Indeed it was the work of Bloch, Chayanov, and, in a not-so-surprising twist for Porchers, Wes Jackson, that Scott took with him when he returned to New Haven, taught another now-famous seminar on agrarian societies with students including Paul Sabin, Louis Warren, and Kalyanakrishnan Sivaramakrishnan, and founded the Program in Agrarian Studies. Now in its fourth decade at Yale, the Program in Agrarian Studies was the first-of-its-kind in 1991, with classes and colloquia for students and scholars from across the social sciences, but it was Scott who would make New Haven an essential stopover for authors, artists, and activists no less than Wes Jackson, Alice Waters, and Michael Pollan when, in 1998, he published his most famous work, Seeing like a State.
Again, commentators from across the spectrum have made quite a lot of this book as a critique of the state, but much less has been made of it as a connection to the Program in Agrarian Studies or a keystone of the kind of agrarianism that can be found and followed throughout the work of Scott. In fact, in his interview with the Oral History Center, Scott called Seeing the place “where the agrarian studies program and my scholarship come together” (OHC 56) and “an effect of the Agrarian Studies Program” (OHC 57). But the same can be seen within the text itself, whether in his chapter on collectivization in the USSR, his chapter on “compulsory villagization” in Tanzania, and his comments in the introduction about his third case (on the TVA), or in his endnotes, where Scott cites, among other agrarians, Wes Jackson, Albert Howard, and, of course, Wendell Berry.
For all that, it is perhaps still predictable that commentators would neglect the peasantism, agrarianism, or critique of big ag for the anarchism, libertarianism, or the broader critique of the state in Seeing, Moral Economy, and more recent books like Against the Grain, but to do so is to miss a crucial part of that broader critique and, I would argue, the whole of the work of Scott.
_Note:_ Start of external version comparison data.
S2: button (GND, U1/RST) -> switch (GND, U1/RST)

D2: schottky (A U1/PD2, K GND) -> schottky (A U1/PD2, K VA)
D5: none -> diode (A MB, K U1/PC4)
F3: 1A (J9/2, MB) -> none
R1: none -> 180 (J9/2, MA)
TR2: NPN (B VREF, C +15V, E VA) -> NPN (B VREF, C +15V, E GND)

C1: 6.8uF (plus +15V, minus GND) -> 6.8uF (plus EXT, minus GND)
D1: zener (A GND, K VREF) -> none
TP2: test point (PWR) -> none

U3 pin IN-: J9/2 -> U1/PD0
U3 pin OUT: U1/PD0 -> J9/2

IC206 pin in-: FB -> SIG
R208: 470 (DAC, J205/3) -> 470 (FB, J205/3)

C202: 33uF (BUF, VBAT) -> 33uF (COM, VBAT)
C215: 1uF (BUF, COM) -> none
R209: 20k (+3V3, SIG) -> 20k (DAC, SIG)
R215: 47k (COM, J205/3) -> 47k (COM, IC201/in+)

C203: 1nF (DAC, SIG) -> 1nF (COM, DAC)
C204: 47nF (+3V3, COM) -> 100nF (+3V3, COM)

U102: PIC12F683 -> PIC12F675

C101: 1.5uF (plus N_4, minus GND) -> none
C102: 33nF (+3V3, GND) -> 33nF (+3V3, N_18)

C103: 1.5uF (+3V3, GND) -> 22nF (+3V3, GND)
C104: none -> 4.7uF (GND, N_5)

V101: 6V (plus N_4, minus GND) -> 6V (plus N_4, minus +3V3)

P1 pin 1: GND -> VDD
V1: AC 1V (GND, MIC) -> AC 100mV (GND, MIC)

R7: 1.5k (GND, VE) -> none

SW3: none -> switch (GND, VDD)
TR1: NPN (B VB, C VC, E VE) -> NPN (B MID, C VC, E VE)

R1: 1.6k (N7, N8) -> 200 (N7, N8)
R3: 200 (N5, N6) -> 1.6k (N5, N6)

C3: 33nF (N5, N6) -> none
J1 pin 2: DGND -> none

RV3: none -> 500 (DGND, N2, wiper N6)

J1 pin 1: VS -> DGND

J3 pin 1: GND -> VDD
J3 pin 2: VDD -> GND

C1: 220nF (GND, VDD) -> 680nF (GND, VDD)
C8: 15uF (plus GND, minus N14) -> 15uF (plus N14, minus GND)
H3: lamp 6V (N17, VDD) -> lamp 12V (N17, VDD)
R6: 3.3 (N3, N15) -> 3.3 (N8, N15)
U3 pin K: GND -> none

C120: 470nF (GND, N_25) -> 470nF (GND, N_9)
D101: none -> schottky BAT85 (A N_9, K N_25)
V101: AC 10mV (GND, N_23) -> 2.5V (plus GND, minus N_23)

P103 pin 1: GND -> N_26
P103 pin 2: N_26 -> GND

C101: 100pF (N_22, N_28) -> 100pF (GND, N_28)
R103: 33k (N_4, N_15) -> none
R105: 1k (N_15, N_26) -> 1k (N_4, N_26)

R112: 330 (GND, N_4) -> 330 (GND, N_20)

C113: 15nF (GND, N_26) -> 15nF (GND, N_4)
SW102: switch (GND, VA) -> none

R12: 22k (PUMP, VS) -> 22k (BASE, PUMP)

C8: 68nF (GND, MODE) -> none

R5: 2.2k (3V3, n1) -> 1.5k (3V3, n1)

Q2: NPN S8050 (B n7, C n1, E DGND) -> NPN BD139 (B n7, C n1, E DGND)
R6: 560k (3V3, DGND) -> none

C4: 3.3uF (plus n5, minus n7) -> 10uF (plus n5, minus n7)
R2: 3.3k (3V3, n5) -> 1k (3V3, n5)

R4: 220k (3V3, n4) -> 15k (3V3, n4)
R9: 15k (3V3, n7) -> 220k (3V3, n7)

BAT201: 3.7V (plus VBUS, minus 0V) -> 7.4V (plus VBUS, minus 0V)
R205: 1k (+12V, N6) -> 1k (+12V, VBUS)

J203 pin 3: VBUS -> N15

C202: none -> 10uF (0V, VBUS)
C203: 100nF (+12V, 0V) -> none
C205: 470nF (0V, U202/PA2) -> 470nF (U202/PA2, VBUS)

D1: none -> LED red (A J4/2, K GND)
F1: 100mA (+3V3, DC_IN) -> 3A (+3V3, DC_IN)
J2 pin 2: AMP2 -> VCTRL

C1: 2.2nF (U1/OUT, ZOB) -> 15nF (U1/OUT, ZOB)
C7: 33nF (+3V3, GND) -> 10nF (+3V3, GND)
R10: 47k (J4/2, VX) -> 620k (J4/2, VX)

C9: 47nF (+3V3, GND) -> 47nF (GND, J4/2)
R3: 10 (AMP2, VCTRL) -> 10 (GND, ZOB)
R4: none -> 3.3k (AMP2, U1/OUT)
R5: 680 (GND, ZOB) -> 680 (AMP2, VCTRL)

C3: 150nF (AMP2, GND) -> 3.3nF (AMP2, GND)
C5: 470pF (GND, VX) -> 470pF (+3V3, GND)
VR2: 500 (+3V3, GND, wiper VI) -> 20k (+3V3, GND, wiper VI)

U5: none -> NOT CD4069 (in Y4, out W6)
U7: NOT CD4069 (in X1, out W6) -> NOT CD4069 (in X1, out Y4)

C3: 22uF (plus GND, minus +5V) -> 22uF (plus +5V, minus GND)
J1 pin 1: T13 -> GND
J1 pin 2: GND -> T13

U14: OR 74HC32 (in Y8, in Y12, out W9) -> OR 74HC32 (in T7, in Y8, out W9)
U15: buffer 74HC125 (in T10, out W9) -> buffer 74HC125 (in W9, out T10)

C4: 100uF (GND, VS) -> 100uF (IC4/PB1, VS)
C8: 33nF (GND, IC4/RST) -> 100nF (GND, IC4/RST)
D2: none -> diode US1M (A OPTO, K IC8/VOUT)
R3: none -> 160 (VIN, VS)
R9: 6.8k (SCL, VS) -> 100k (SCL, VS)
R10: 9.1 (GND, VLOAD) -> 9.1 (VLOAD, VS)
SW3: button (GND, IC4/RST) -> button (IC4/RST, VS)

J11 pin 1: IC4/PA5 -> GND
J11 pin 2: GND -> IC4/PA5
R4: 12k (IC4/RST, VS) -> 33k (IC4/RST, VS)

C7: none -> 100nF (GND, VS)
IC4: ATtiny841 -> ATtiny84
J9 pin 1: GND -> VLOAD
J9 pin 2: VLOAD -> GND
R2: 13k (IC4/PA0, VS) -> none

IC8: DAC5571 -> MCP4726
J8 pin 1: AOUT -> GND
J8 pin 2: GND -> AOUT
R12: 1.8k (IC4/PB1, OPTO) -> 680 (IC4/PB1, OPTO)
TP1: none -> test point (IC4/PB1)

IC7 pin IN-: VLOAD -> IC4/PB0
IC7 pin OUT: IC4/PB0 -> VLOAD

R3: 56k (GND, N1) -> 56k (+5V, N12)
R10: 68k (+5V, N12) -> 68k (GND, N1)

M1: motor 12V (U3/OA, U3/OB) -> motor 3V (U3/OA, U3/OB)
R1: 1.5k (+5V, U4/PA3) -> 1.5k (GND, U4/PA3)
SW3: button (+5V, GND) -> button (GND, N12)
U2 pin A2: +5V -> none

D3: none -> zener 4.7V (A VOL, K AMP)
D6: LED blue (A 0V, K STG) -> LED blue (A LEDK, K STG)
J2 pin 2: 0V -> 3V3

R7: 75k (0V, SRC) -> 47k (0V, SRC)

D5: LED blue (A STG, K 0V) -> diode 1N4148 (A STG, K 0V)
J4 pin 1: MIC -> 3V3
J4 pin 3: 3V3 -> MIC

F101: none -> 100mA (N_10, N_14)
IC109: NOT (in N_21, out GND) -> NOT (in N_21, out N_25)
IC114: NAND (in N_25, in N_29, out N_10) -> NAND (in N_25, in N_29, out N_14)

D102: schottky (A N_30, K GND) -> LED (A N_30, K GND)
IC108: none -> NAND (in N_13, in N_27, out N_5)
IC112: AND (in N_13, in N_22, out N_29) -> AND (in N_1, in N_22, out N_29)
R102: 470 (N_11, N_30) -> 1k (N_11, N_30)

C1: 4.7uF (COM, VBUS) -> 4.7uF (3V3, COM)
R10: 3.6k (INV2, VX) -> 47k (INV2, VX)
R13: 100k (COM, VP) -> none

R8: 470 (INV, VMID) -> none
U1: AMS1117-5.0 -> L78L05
Indeed, the one commentator who came the closest to a neat characterization of Scott over the course of the last twelve months did so with a kind of carpet portrait of him as a peasantist, but he failed to follow the thread of his agrarianism through to its conclusion in the cooperativism of the Land Tenure Center, Chayanov, and Berry. Instead, that author, like a long line of others, fell back on the old critique, often forced onto agrarians, that Scott was a “romantic,” who peddled in “petty-bourgeois utopia” or, even worse, a “reactionary” who praised the “shopkeepers and smallholders” so pilloried by Lenin or, in a rather questionable use of the quotation, Napoleon.
Nothing could be further from the truth. Rather, in Moral Economy, Seeing, and all his work from UW to Yale, Scott was a scholar of reciprocity, collaboration, and a kind of stubborn agrarianism that is the opposite of romantic and a requisite of real, existing democracy. Let him rest in peace.